The ABU Radio Song Festival is a biennial non-competitive gala that showcases songs or instrumentals by musicians across Asia, organised by the Asia-Pacific Broadcasting Union (ABU), and is based on the Eurovision Song Contest. The format consists of a non-televised semi-final and grand final which is broadcast.

Participating countries which have full or additional full ABU membership are invited to submit a song from an act that is unsigned to any record label. These entries are listened to by a panel of jury members, who select fifteen to proceed towards the radio festival final, were another panel of judges determining the top-5 prize winners. The grand final may be broadcast live via radio and television, or as a delayed live recorded broadcast for national broadcasters who may wish to add subtitles in their native languages.

==Development==

Participation since 2012:

The Asia-Pacific Broadcasting Union (ABU) had already run an international song contest for its members inspired by the Eurovision Song Contest between 1985 and 1987, called the ABU Popular Song Contest, with 14 countries of the Asia-Pacific region competing.
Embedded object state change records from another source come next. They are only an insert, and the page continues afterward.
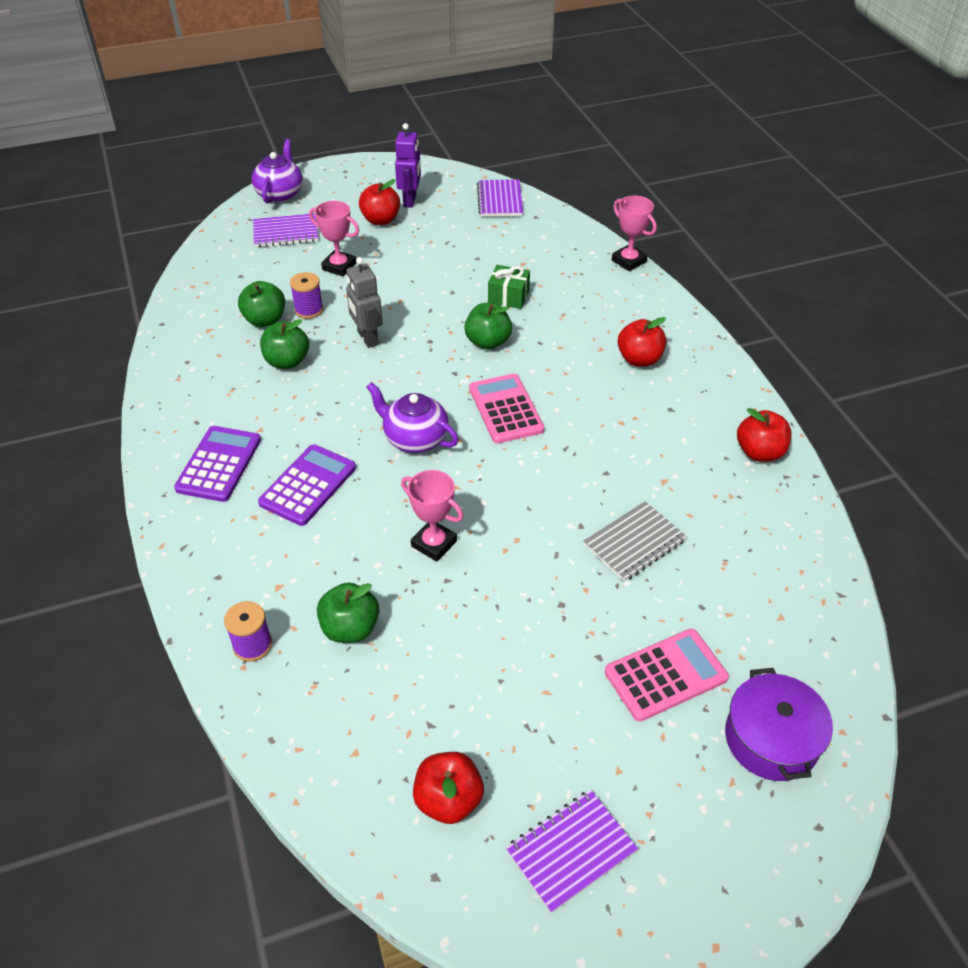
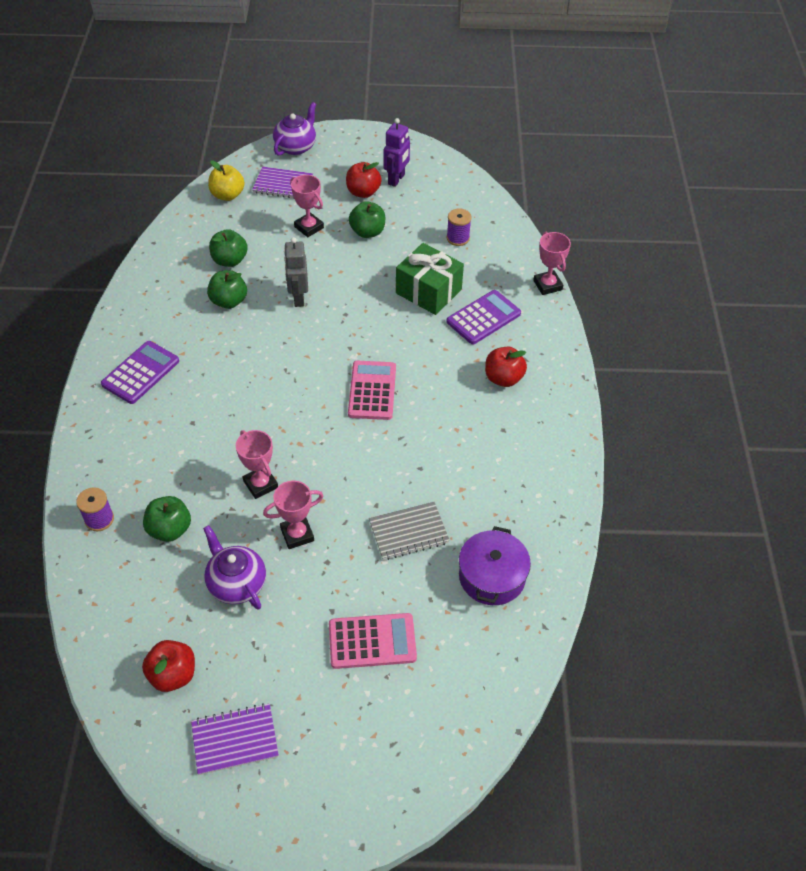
camera: 20 degrees right, 5 degrees up
(226, 256) = (227, 195): none -> yellow apple
(308, 485) = (194, 409): purple calculator -> purple calculator (483, 318)
(309, 310) = (266, 260): purple spool -> purple spool (458, 238)
(415, 438) = (290, 395): purple teapot -> purple teapot (236, 583)
(488, 342) = (390, 328): green apple -> green apple (367, 232)
(500, 200) = (471, 198): purple notebook -> none
(508, 296) = (428, 291): green gift -> green gift, size x1.67
(509, 585) = (297, 534): none -> pink trophy
(759, 452) = (553, 489): red apple -> none
(771, 739) = (421, 715): purple pot -> purple pot (492, 576)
The show had a similar concept to the current radio song festival with winners being chosen by a professional jury. South Korea, New Zealand and Australia celebrated victories in this competition. ABU later co-produced the ABU Golden Kite World Song Festival in Malaysia with participation of Asia-Pacific countries, as well as Yugoslavia and Finland. This also ran for three editions, from 1989 to 1991.

Shortly before launching the ABU Song Festival, the ABU had been considering the possibility to organize the ABU ASEAN TV Song Festival in Thailand. Historically, ASEAN song contests had been organized in periods between 1981 and 1997, however since 2011 the ASEAN Festival had been organized between local Radio stations as Bintang Radio ASEAN. The ABU outlined a plan about a "television song festival" based on the style of the Eurovision Song Contest following the cancellation of Our Sound. Kenny Kihyung Bae, chosen to the project manager, attended Eurovision Song Contest 2012 in Baku, Azerbaijan to learn more about the contest before putting it to work.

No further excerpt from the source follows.